Affected children will also have difficulty swallowing and speaking because of weakened muscles. Eventually, the child loses its ability to speak and move entirely. The disease typically results in a short life expectancy.

“The disease can progress pretty rapidly,” Rios said. “There are families that are reported where you have a happy, healthy 2-year-old that, by age 3, is completely dependent on external care [and support]. So it’s very rapid onset in humans.”

Rios and his colleagues at Scottish Rite and UT Southwestern became interested in studying childhood-onset striatonigral degeneration in their quest to come up with gene therapies for inherited forms of spastic paraplegia that are associated with lower limb weakness and tightness.

With the help of Dr. Bruce Beutler, director of UT Southwestern’s Center for the Genetics of Host Defense, the researchers created a mouse model of the neurodegenerative disease. They then engineered a gene therapy that uses a virus, rendered harmless and not infectious, to deliver a normal version of VAC14 into neurons and nerves.

“We’re giving [VAC14] back in hopes that we can better regulate pressure and not lose all those nerve cells,” Rios said. “If we can do that, then theoretically, all the manifestations of the disease should be erased.”

Results so far have been promising. In week-old mice with minimal neurodegeneration, a single treatment injected into the spinal cord prevented the disease from progressing.

“We completely rescued their overall health in terms of body weight; they have completely normal strength,” Rios said. “They are just as active and can walk on the wheel for just as long as completely normal mice.”

The development of the gene therapy and studies in mice were funded by Scottish Rite. Now, with the NIH funding, Rios plans to do more testing, with a goal of submitting an application to the U.S. Food and Drug Administration for an investigational new drug, the term for a substance that has been tested in a lab and approved for testing in humans.

“What we have to do now is test a dose in mice that is equivalent to what a human would receive,” Rios said. “We want to test whether that dose is effective and then we also have to test low doses … to see how low a dose we can provide that is still therapeutically effective.”

Because of the rarity of childhood-onset striatonigral degeneration, finding enough patients for clinical trials may prove tricky. But Rios is hopeful he and his colleagues will be able to do so and that FDA approval of their gene therapy may lead to the disease being identified and treated sooner.

“Our goal would be that if we can say for [childhood-onset striatonigral degeneration] that we have an effective gene therapy that can potentially provide a lifelong cure, that maybe it would be included in newborn screening,” Rios said. “Our goal is to identify patients. Right now, we can only identify them after they’re already presenting with symptoms, in which case it might be too late.”

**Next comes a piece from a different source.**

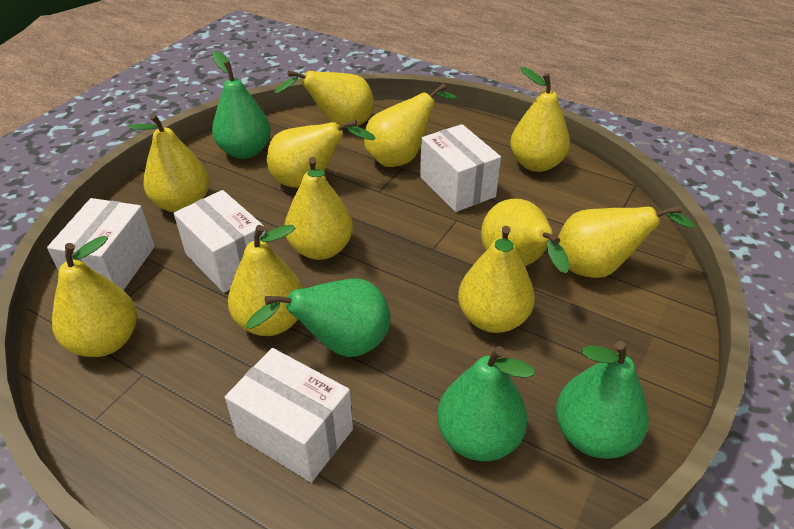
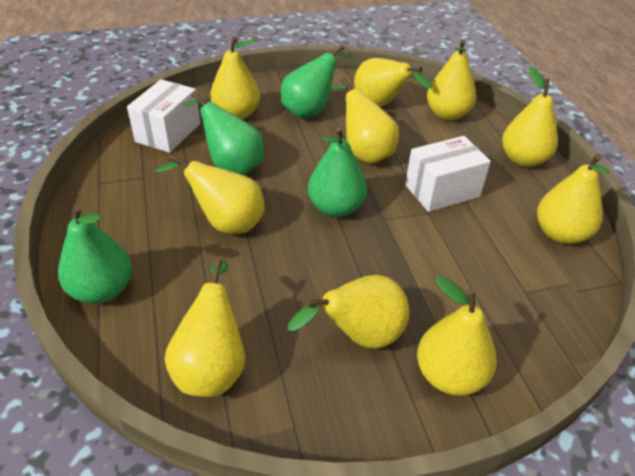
white box: 4 -> 2
yellow pear: 11 -> 10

Steven Gray, co-director of the UT Southwestern Medical Center’s Gene Therapy Program, agreed that establishing a gene therapy could eventually allow for the disease to be included in newborn screening. (Gray’s lab provided the virus that delivers VAC14 back into cells.) Like Rios, Gray anticipates the gene therapy will meet a profound need for a disease with no cure, as is the case with many rare genetic diseases.

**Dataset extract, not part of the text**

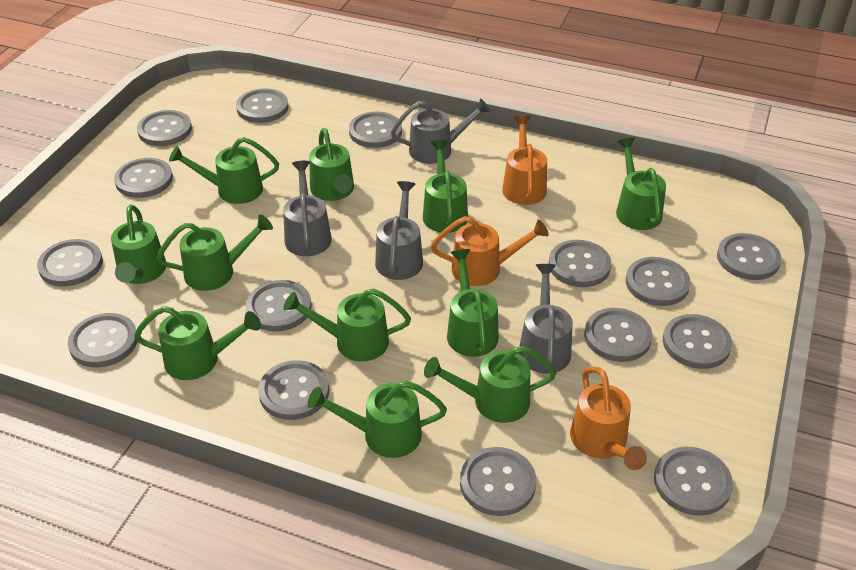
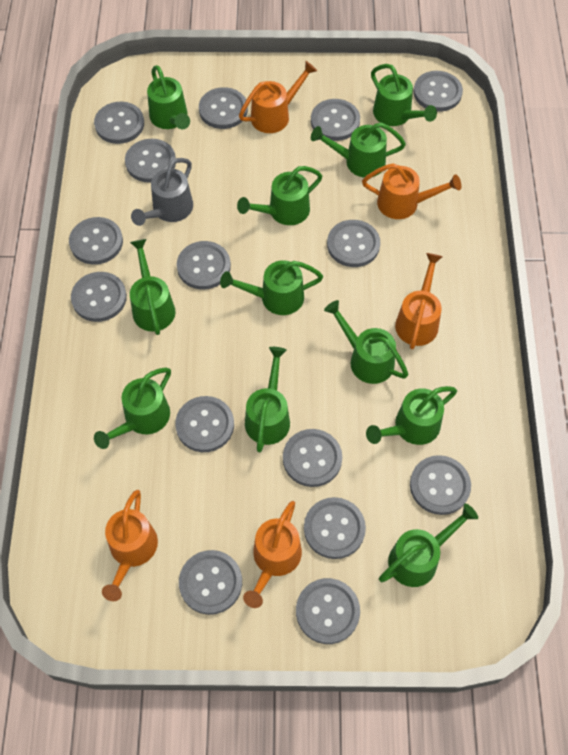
grey watering can: 4 -> 1
orange watering can: 3 -> 5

How curative the gene therapy will be will depend on variables such as the extent and severity of neuron or nerve damage, which can’t be fixed, Gray said. “A lot depends on how early we can intervene … What we aim for is very meaningful treatment.”

Miriam Fauzia is a science reporting fellow at The Dallas Morning News. Her fellowship is supported by the University of Texas at Dallas. The News makes all editorial decisions.